Repeated Little Sayings are Maxims That Stick

Can you think of little ‘sayings’ that your mom or dad said to you growing up? Something like, “Don’t put off until tomorrow that which you can do today.” This is a good maxim for stewarding our time. Or this one, “Let another praise you, and not your own mouth” (Proverbs 27:2).  In other words, stop bragging about yourself. Or this one, “The companion of fools will suffer harm” (Proverbs 13:20b). This is a good little piece of wisdom for teens who are selecting friends.

My mom had plenty of those on the tip of her tongue.  You’re acting too big for your britches. Or this one: “Do unto others as you would have them do unto you” (Luke 6:31).

Today’s maxims on common courtesies and self-control are less common. Instead, we hear, “speak your own truth,”  “you are enough,”  “follow your heart,” or “you are the captain of your ship.”  Within these phrases there is a worldview that the culture is feeding our children. I believe we could refer to it as humanism. In order to counteract these, I want to share a few nuggets or maxims from Hillary Morgan Ferrer’s book entitled Mama Bear Apologetics. Perhaps you’ll jot one on a sticky note to use often with your children. The thing is - as you say them repeatedly, they’ll stick.

  1. What You Do With Your Body Matters – when you ask your children to take a bath or brush their teeth, remind them that what they do with their body matters. Continue by saying, God Gave You a Body So Take Care Of It – in doing so, you need plenty of sleep, nutritious food, exercise for your development, and good books for your mind.

  2. You Can Say The Right Thing in the Wrong Way – tone matters; children should speak with a respectful tone. Or you could say, “Check your tone and repeat what you said.”

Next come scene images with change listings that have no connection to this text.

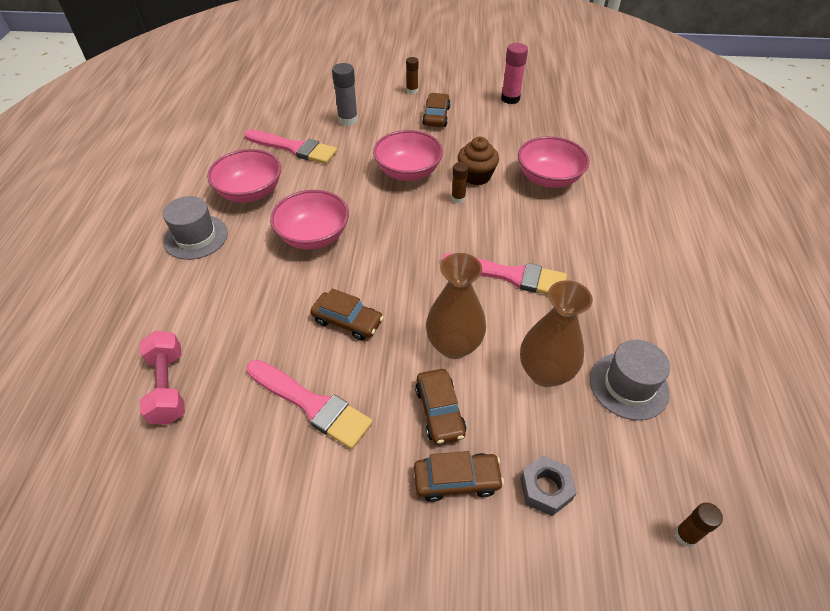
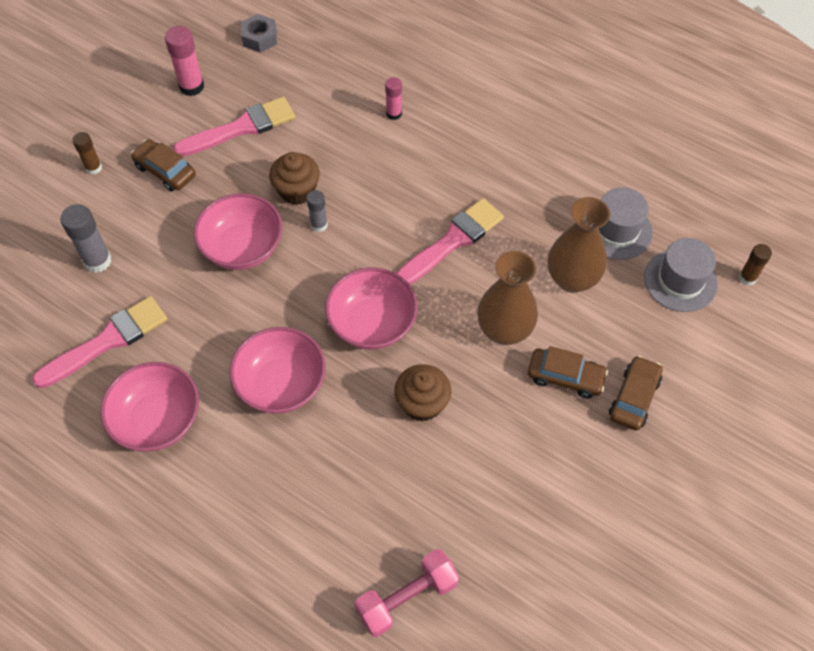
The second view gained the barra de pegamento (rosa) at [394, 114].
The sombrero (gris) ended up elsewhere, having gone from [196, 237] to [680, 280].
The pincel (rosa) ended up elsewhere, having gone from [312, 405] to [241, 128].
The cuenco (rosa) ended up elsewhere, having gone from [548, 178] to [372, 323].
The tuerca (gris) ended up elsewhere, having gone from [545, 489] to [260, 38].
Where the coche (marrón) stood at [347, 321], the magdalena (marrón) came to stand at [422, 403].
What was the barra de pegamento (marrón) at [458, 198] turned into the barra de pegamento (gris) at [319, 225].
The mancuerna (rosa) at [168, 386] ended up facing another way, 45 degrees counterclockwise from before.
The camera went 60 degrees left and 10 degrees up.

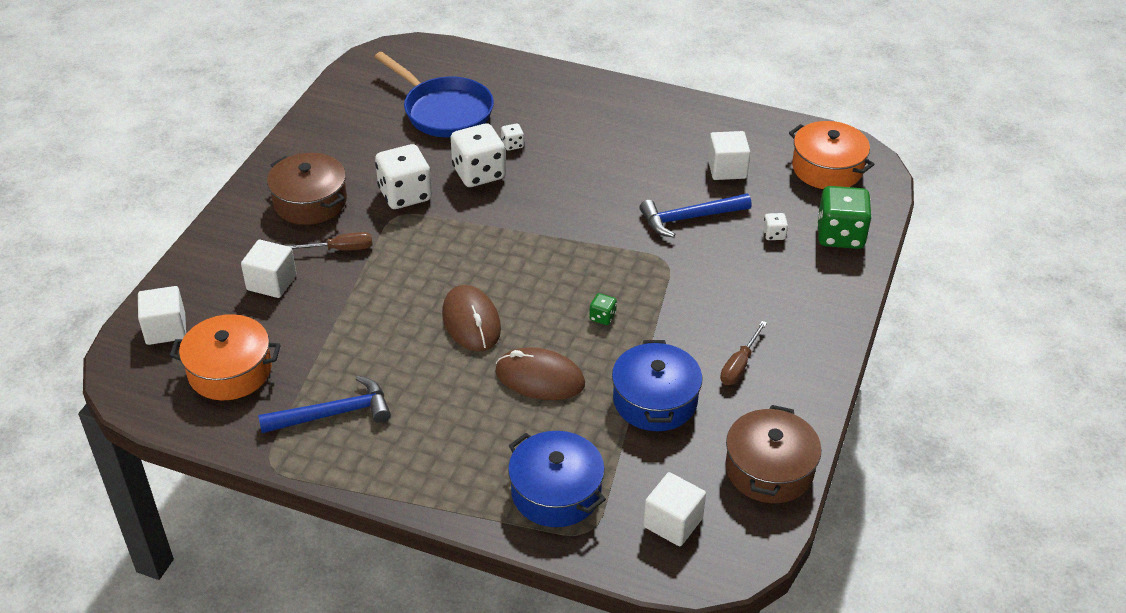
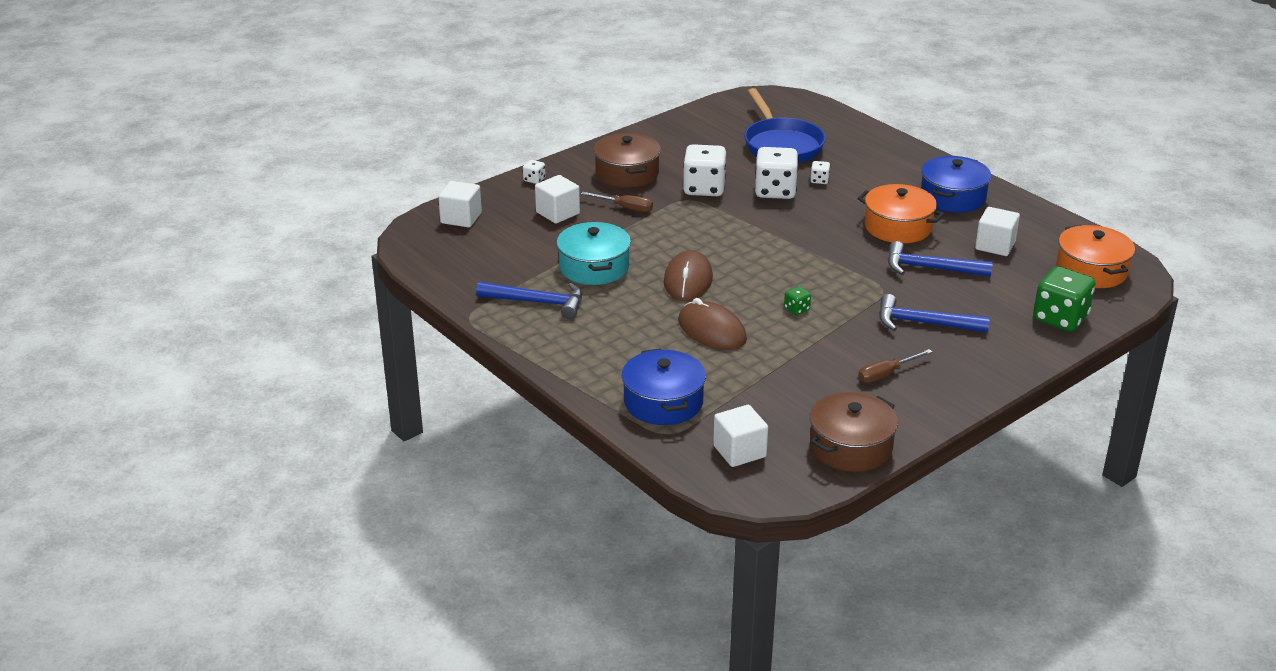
The second view gained the olla (turquesa) at [594, 267].
The second view gained the martillo (azul) at [924, 323].
The olla (naranja) ended up elsewhere, having gone from [230, 370] to [898, 227].
The olla (azul) ended up elsewhere, having gone from [655, 400] to [952, 197].
The dado (blanco) ended up elsewhere, having gone from [774, 234] to [534, 180].
The camera went 30 degrees right and 10 degrees down.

  3. Just Because You Feel It Doesn’t Make It True – our children need to learn that we don’t judge reality based on feelings. Our feelings aren’t to be denied, but they are a poor indicator of truth. 

  4. Not All Change Is Progress – this might come in handy when you discuss having a cellular device. While we’ve made progress in speed of communication, the effect of cell phone usage on a teen’s brain and the potential for addiction to screens do not come without a cost for what one might say is progress. 

  5. You Reap What You Sow, More Than You Sow, and Later Than You Sow – this is a biblical principle found in Galatians 6:7. Children can be taught that goodness, kindness, thoughtfulness, and self-control toward others will reap a harvest of blessing from God, if not today, later, and in unexpected ways. Our choices have consequences.

  6. Delayed Obedience is Disobedience – I’m sure you’ve used this one!

  7. Neurons That Fire Together Wire Together – teach children the importance of establishing good habits because our habits lay down neural pathways in the brain, wiring it to focus on that which you repeatedly choose to dwell. Think on these things – “whatever is true, whatever is honorable, whatever is just, whatever is pure, whatever is lovely, whatever is commendable, if there is any excellence, if there is anything worthy of praise, think about these things” (Phil. 4:8). Isn’t it interesting how God, who made us and fashioned our brains, knew also how to instruct our thinking for developing healthy habits of the mind!